各自独立した房に住み、日曜日の昼食*2後の散歩では仲間と会話をすることができる。家族との面会は1年に2度。聖務日課は厳密に守られている。
八定時課を守るのと決められた日課の*3ほかの時間は、各自読書をしたり、歌を歌ってみたり、文字を書いていたり、と過ごしている。
聞こえるのは木々をわたる風の音、鳥の声、カウベル、雨や雪の降る自然の音。
たしかに、自分のものはほとんどなにも持たず、人との関わりも極端に少ない。しかし、これは「厳しい」ことなのだろうか。
もしかしたら、これは究極の自由と幸福なのではないか。
何かを求める欲望から開放されている自由。

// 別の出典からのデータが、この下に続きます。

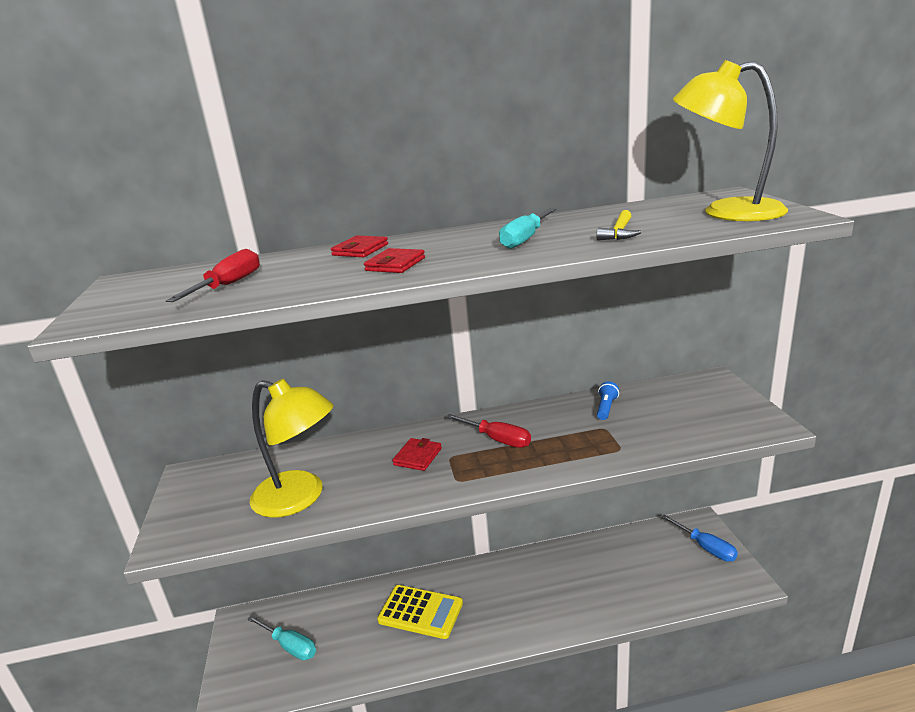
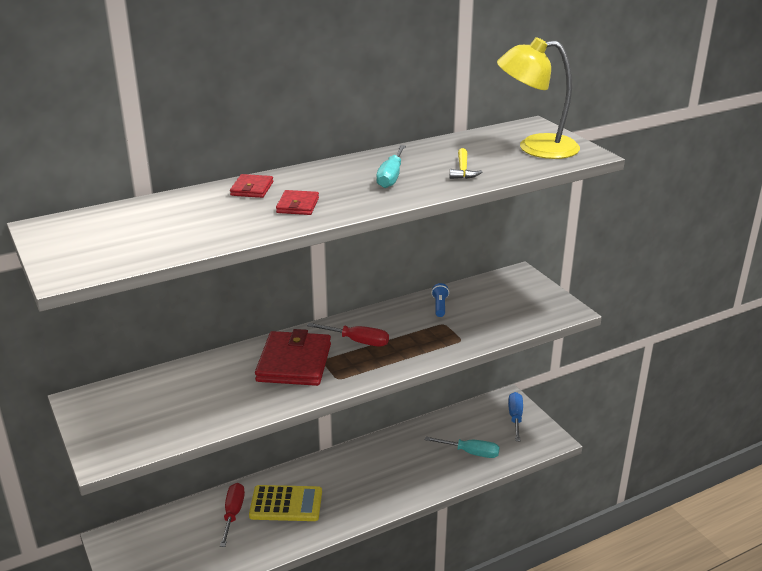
camera: 20 degrees left, 5 degrees up
(228, 285) = (162, 231): red screwdriver -> red screwdriver (233, 514)
(289, 646) = (173, 550): turquoise screwdriver -> turquoise screwdriver (470, 453)
(300, 498) = (205, 408): yellow lamp -> none
(417, 457) = (294, 363): red wallet -> red wallet, size x2.04
(705, 547) = (515, 417): blue screwdriver -> blue screwdriver turned 120 degrees counterclockwise

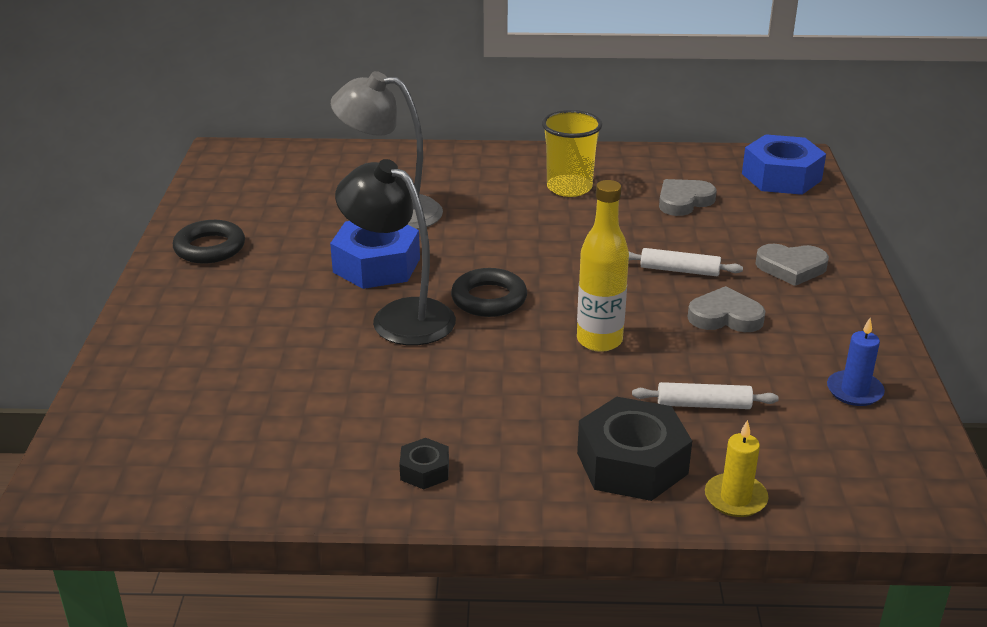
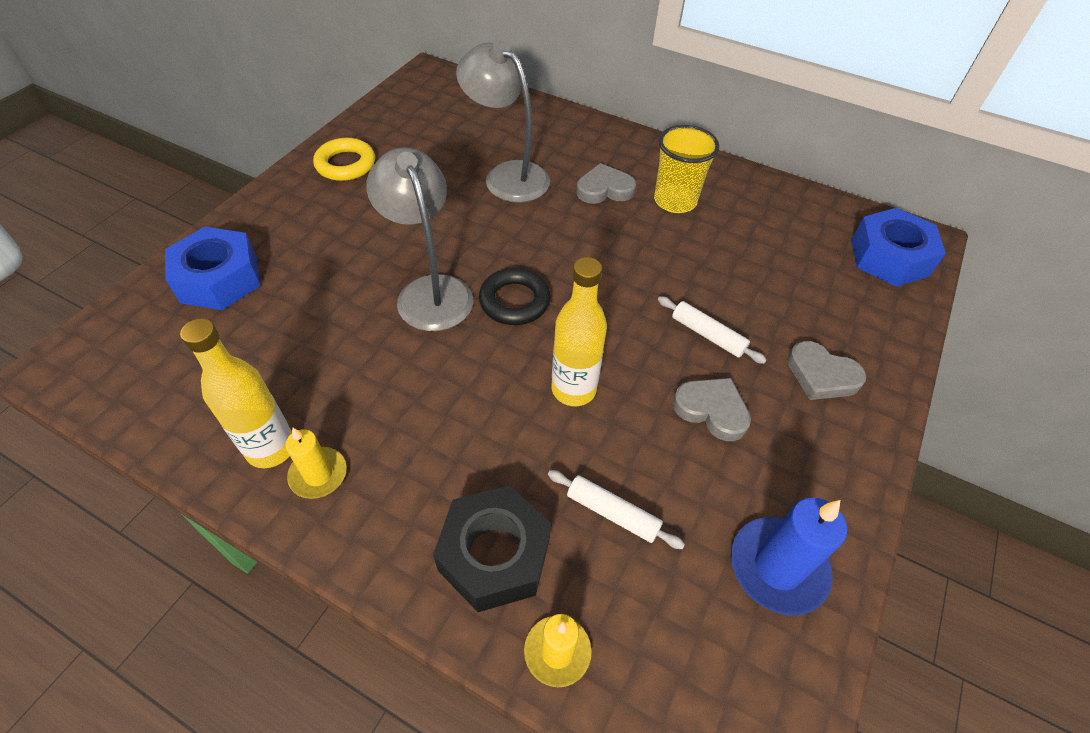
camera: 25 degrees right, 20 degrees up
(210, 248) = (345, 164): black ring -> yellow ring
(359, 470) = (271, 448): none -> yellow bottle
(376, 265) = (453, 228): blue nut -> blue nut (219, 279)
(400, 316) = (430, 291): black lamp -> grey lamp
(424, 471) = (318, 474): black nut -> yellow candle
(684, 201) = (770, 253): grey heart -> grey heart (604, 189)
(854, 391) = (777, 567): blue candle -> blue candle, size x1.61

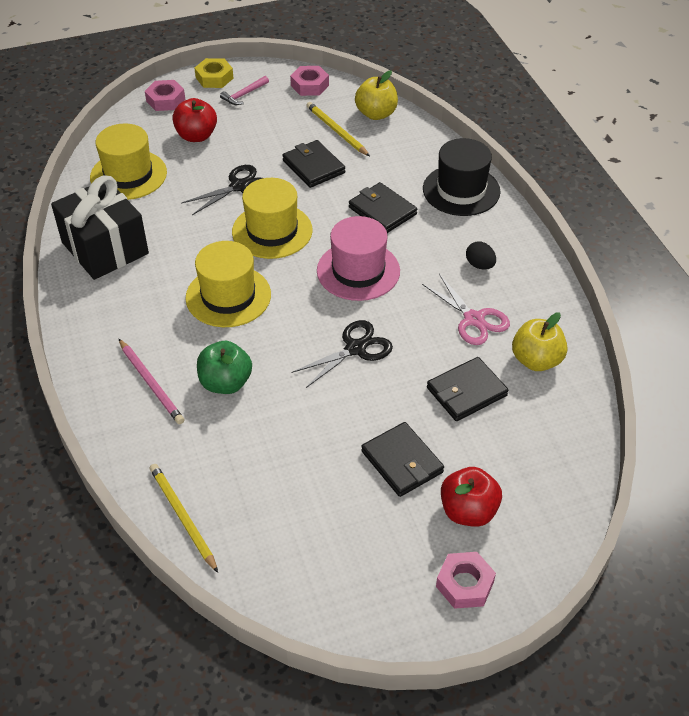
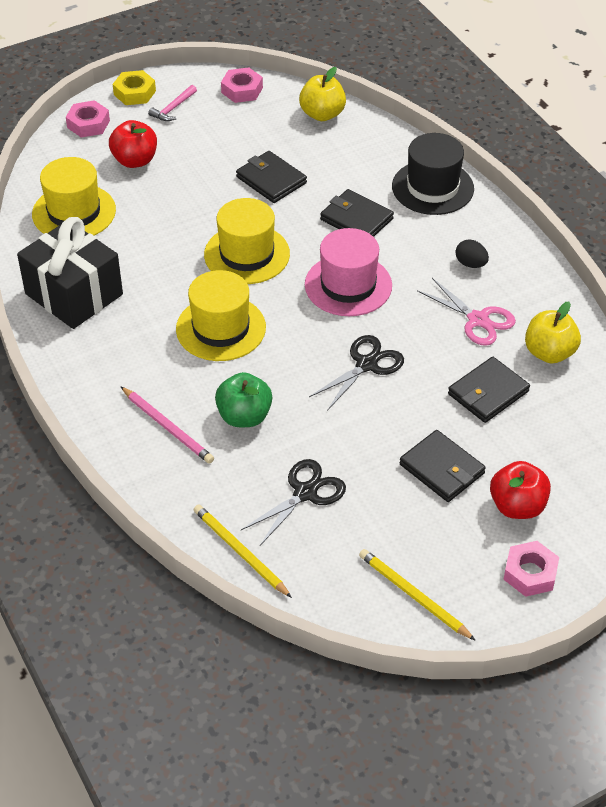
camera: 10 degrees left, 0 degrees up
(239, 186) = (198, 211): black scissors -> black scissors (305, 493)
(336, 131) = (285, 138): yellow pencil -> yellow pencil (413, 596)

そして、この中で唯一インタビューのようになっている、盲目の修道士の話していた「神に近づく幸福」がある。
合間合間に映し出される修道士たちの顔も静かで穏やかだ。
盲目の修道士が丁寧に話す言葉。「神は絶対的な善であり、神がなされることは全て魂をよくするためになされる。死を怖れる必要はない、それは神に近づくことだからだ。」
フィルムは一人の修道士の祈る姿で、始まり、終わる。
ナレーションの代わりは聖書の中の数節。
世界はこのような祈りで支えられている、と感じるものであった。

*1:それで3時間近い長さ。寝ないで観ていた人はいただろうか?終わったとたんに席を立つ人の多かったこと。